DeFi Development Corp has deepened its bet on Solana, adding over $9 million in tokens to build one of the largest public treasuries tied to the blockchain.
Quick Summary – TLDR:
- DFDV acquired 86,307 SOL at an average price of $110.91, increasing its total holdings by 4.7% to 2,195,926 SOL, valued at roughly $426 million.
- The company continues its staking strategy via validator operations, using self-run infrastructure to generate passive income.
- Shares fell 7.28% on the day of the announcement, suggesting a disconnect between asset growth and stock price.
- DFDV launched DFDV JP, a Solana-focused treasury venture in Japan with Superteam Japan, expanding globally.
What Happened?
On October 16, 2025, DeFi Development Corp announced the acquisition of 86,307 Solana (SOL) tokens as part of its ongoing treasury strategy.
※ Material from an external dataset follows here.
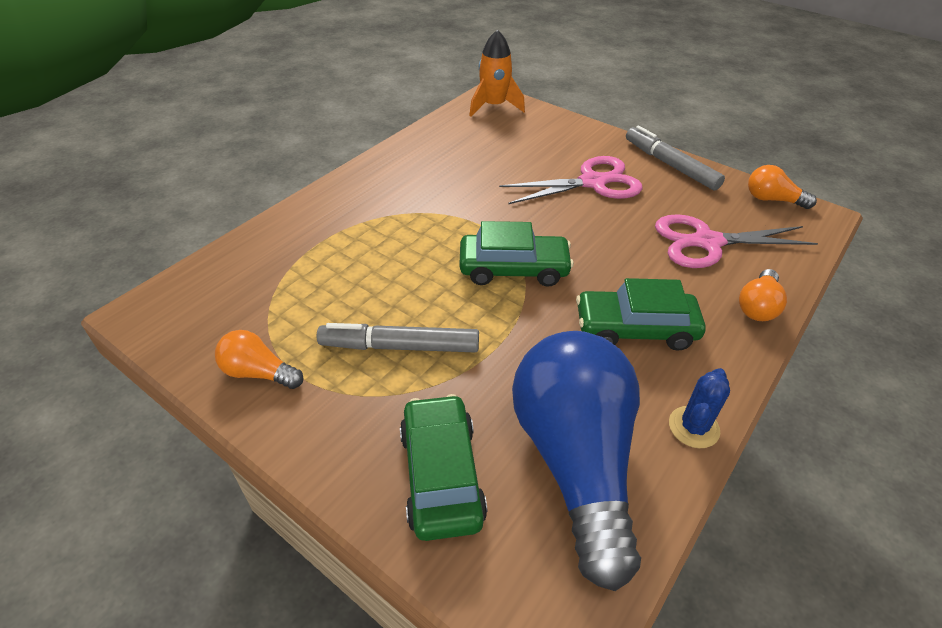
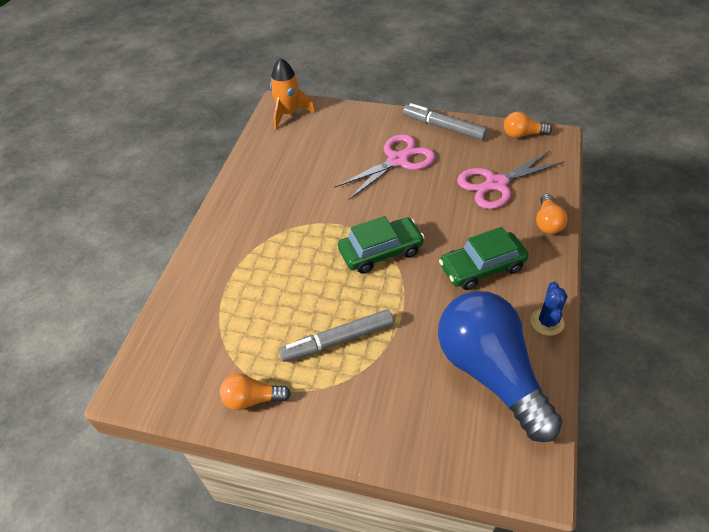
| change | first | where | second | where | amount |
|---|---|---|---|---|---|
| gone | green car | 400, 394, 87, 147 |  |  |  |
The purchase increased its total SOL holdings to 2,195,926, making DFDV one of the largest public holders of the cryptocurrency. Despite the bullish asset move, the company’s stock closed 7.28% lower the day before, at $13.95.
1/ Can’t stop stackin’, won’t stop stackin’! 📈
— DeFi Dev Corp. (DFDV) (@defidevcorp) October 16, 2025
Today, we announce that $DFDV has acquired an additional 86,307 $SOL, bringing our total treasury holdings to 2,195,926 SOL.
This latest purchase represents a +4.7% increase from our prior acquisition. 🧵 pic.twitter.com/feKbr1CpoX
Building a Blockchain-Aligned Treasury
DFDV’s recent SOL purchase was funded through capital raised during an earlier equity financing round. The acquisition aligns with the company’s broader strategy of building a long-term blockchain-aligned treasury, with Solana as the cornerstone. By staking its SOL holdings across a mix of validators, including its own infrastructure, DFDV aims to generate consistent native yield.
- The company’s treasury now consists of $426 million in SOL and SOL-equivalent assets.
- A portion of the tokens is allocated to self-operated validator nodes to maximize yield.
- Staking operations also serve external clients, showcasing the firm’s validator expertise.
Japan Expansion and Strategic Partnerships
In a major development, DFDV recently partnered with Superteam Japan to launch DFDV JP, a localized initiative to bring Solana-focused treasury operations to the Japanese market. This move is part of the company’s Treasury Accelerator program, designed to seed global projects with capital and technical infrastructure.

- Superteam Japan has ties with regulated institutions like Minna Bank and Fireblocks.
- DFDV JP marks the first Solana-centric treasury initiative in Japan.
This international expansion signals DFDV’s confidence in Solana’s ecosystem and its intent to embed itself within major digital asset markets worldwide.
Share Metrics and SPS Impact
As of October 15, DFDV reported a Solana-per-share (SPS) value of 0.0760, equating to $14.67 per share in SOL value. The current share count is 28,888,178, which includes exercised pre-funded warrants. However, up to 2.97 million warrants remain unexercised, potentially increasing the fully diluted share base to 31.9 million.
The company emphasized that it aims to maintain an SPS above the pre-financing level of 0.0675, even with possible dilution from warrant conversions. Regular updates will be provided as new SOL purchases are made and share counts adjusted.
SQ Magazine Takeaway
I think DFDV is showing real commitment to its blockchain-first strategy, even if the market hasn’t caught up yet. From my experience, a mismatch between stock performance and underlying asset strength often offers a unique entry point. The company’s smart use of staking, validator expertise, and global expansion make this more than a treasury play. They’re building real infrastructure and taking calculated steps to embed themselves in the Solana ecosystem for the long haul. DFDV JP especially shows they’re not afraid to go international to scale this model. It may take time, but their moves look intentional and forward-looking.